マイクを持った姿はあまりにも滑稽で、筋骨隆々のアイドル系ゴブリン、ゴブリアがのしのしとディーネさんへと向かってくるところであった。
「さぁディーネさん、私のテイムキャラ、ゴブリアと勝負しろ!」
「えー、不死身の私に勝てるとでもー?」
「勝負内容は、アイドル! どちらがより客を引き寄せる歌声を披露できるか。ゴブリアが勝ったらおとなしく敗北認めて散ってください!」
「な、なんですって!? この私にアイドル勝負!? くぅぅ、この勝負、絶対に断れない!?」
水の精霊ではあるが、彼女はアイドル志望であった。
未だマネージャーであるヒロキがアイドル事務所に応募すらしていないのでアイドルには成れていないが、気持ちは既に歌って踊れる皆のアイドルなのである。
それがアイドル人気勝負を嗾けられてしまったら、断れるわけがなかった。
「ちょうどおあつらえ向きにステージもあるわ、あそこで勝負しようじゃない!」
「あー、熱くなってるとこ悪いんだけどさ、ゴブリアさん、歌えんの?」
「何言ってるんですか! ゴブリアはプロのアイドルっすよ! なんちゃってアイドルのディーネさんと違ってこっちは既にデビュー済みなのよ!!」
「がはっ!?」
プレイヤーの素朴な疑問にテイムマスターの少女は衝撃の事実を暴露する。
当然の如く未だにプロに成れていないディーネさんは心を鋭くえぐられた。
「お、落ち着け、落ち着くのよ私。相手はゴブリン。プロだと言えどゴブリンよ。ここで勝ったら私はプロを倒したアマチュア。そう、箔付けに最適だわ。アイドルデビューしたらまさしく期待の新人なのよ!」
自己完結で納得し、アイテムボックスから取り出したマイクを握る。
「いいわ! その条件で戦ってあげる!」
「って、おいディーネ! そっちの勝負は受けるなとヒロキに言われておっただろ!?」
「あー、稲荷さんよ、もう満足か?」
「え、いや、まだまだもう一回じゃ! 今度こそ行けそうな気がするんじゃ!!」
ディーネさんを止めようとした稲荷さんだったが、だぬの言葉に慌てて虫相撲へと意識を戻す。

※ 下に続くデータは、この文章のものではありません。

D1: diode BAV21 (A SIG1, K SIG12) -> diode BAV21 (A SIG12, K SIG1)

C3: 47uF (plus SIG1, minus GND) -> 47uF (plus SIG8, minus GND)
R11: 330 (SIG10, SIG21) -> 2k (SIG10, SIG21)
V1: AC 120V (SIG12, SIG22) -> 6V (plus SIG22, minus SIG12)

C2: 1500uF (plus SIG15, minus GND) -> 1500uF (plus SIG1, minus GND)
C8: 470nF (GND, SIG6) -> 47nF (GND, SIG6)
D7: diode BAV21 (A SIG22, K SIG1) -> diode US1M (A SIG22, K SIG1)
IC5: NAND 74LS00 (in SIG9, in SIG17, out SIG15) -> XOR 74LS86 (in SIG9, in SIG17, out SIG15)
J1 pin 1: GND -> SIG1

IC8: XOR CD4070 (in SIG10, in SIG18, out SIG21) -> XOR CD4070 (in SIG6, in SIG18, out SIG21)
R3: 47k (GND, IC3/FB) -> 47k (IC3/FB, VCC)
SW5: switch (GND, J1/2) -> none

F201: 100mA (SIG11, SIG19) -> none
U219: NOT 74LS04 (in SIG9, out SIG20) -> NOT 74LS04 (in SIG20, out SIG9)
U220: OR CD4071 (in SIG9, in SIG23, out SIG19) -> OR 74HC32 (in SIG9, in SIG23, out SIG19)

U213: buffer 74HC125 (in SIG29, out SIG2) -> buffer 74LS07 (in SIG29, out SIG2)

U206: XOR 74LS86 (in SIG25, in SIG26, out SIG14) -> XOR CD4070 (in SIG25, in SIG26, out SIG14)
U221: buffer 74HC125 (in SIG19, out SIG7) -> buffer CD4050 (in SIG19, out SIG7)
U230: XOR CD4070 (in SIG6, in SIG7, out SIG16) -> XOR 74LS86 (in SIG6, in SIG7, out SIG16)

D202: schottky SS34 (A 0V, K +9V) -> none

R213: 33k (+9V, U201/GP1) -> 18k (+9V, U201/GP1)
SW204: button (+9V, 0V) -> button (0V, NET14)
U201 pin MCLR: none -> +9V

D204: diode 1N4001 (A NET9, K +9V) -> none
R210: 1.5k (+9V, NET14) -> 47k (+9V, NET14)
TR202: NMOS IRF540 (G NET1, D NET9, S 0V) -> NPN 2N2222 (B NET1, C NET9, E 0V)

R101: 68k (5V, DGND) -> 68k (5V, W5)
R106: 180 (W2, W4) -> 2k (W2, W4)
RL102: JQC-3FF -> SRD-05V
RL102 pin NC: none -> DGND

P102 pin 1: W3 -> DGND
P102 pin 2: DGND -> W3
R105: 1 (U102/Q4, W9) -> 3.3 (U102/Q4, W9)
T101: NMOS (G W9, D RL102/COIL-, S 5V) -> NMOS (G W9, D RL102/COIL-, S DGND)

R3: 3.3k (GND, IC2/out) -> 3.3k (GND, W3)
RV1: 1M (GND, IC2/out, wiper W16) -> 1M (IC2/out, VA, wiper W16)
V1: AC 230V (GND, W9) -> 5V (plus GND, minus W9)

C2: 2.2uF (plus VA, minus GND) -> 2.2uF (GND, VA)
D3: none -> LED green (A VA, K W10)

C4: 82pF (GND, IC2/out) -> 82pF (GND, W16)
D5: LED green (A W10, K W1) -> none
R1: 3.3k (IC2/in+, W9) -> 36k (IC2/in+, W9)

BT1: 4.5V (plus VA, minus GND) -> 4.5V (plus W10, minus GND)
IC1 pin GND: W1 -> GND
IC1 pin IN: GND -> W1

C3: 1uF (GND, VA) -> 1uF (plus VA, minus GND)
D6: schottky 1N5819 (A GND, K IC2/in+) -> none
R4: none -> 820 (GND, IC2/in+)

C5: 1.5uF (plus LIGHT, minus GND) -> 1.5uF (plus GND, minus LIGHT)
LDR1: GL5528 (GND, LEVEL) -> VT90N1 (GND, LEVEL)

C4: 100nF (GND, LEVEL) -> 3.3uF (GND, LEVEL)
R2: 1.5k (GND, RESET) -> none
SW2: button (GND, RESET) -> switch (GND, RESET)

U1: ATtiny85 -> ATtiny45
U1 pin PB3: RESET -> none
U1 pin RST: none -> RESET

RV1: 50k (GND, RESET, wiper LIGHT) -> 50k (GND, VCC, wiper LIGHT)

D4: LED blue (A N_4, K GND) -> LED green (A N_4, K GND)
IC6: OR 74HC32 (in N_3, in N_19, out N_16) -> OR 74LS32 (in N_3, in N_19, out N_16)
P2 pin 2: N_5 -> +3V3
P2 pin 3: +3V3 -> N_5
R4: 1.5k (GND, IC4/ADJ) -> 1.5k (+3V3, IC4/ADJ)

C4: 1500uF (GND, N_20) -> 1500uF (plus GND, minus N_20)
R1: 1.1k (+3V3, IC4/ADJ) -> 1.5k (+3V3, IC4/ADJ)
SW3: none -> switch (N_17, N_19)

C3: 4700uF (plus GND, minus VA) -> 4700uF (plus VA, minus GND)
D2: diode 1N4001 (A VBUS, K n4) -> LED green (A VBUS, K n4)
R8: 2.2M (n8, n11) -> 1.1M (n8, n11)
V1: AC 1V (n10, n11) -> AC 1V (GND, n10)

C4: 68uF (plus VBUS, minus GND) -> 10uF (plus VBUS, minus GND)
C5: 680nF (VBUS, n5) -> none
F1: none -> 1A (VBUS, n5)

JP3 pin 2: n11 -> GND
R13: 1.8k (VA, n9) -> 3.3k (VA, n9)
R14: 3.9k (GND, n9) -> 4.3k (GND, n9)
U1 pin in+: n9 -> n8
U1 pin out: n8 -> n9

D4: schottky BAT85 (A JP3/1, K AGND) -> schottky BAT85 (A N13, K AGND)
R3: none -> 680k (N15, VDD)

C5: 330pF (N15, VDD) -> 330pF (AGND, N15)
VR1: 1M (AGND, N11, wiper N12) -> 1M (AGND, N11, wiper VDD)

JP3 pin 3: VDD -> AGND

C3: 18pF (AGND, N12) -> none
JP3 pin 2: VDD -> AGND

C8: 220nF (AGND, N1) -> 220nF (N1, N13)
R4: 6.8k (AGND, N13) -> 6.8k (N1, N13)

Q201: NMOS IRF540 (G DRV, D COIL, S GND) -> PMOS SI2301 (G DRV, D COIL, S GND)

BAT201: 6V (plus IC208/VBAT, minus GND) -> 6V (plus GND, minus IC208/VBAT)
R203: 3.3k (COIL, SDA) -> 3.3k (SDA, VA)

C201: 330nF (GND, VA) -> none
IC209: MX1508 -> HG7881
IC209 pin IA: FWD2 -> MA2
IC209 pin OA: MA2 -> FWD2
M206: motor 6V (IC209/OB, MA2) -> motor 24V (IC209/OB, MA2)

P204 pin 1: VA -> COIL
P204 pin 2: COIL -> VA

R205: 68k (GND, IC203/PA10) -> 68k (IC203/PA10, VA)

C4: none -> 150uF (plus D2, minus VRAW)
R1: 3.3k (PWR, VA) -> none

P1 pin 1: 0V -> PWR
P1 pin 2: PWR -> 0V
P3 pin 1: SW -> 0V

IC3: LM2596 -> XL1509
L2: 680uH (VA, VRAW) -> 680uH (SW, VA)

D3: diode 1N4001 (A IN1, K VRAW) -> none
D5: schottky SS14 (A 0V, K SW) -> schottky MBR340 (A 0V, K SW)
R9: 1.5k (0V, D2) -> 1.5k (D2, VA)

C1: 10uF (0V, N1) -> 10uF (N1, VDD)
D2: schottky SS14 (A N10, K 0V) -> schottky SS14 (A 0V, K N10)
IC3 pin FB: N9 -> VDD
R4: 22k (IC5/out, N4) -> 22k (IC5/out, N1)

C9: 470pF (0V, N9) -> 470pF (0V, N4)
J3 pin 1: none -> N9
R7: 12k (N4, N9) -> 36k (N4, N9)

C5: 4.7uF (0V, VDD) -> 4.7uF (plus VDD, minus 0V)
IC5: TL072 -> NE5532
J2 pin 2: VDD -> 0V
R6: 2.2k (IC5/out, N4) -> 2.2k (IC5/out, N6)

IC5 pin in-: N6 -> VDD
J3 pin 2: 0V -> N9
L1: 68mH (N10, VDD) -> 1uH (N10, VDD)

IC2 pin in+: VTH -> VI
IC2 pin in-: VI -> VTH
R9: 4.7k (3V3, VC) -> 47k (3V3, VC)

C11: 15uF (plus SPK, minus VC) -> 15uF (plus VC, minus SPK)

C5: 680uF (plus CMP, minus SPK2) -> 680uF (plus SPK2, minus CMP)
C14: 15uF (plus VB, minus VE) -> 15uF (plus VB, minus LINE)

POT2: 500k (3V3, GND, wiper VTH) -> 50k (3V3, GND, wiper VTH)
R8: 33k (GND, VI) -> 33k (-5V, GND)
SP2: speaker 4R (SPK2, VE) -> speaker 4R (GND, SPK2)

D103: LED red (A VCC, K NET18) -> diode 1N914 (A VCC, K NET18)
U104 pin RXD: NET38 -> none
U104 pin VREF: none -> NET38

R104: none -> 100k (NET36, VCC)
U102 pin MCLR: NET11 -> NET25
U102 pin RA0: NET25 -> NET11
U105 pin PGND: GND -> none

結果、稲荷さんもディーネさんも戦闘そっちのけの勝負を行い始めてしまったのである。
「ディーネさん、勝負内容の確認するわ」
「いいわよ、勝敗条件は何?」
「勝負内容は一曲勝負、歌って踊って一曲終わったらゴブリアに交代。ゴブリアも一曲歌って、その歓声の多さで勝負を決めましょう」
「へぇ、まるで歓声の多さが段違いで勝てるって言われてるみたいで屈辱的だわ。いいわ、それで勝負してあげる!」
「こちらが勝利した場合はディーネさんの敗北宣言と共にイベントからの撤退、つまり死亡を要求するわ」
「だったら、こっちが勝利した場合はゴブリアの事務所からアイドルデビューさせて貰いましょうか」
「いいわ。私からマネージャーや社長に直談判してあげる」
契約、成立ね。
二人は軽く握手する。
勝負内容は決まった。勝てば手に入るモノ、負ければ失うものも確定した。
あとは、歌うのみ!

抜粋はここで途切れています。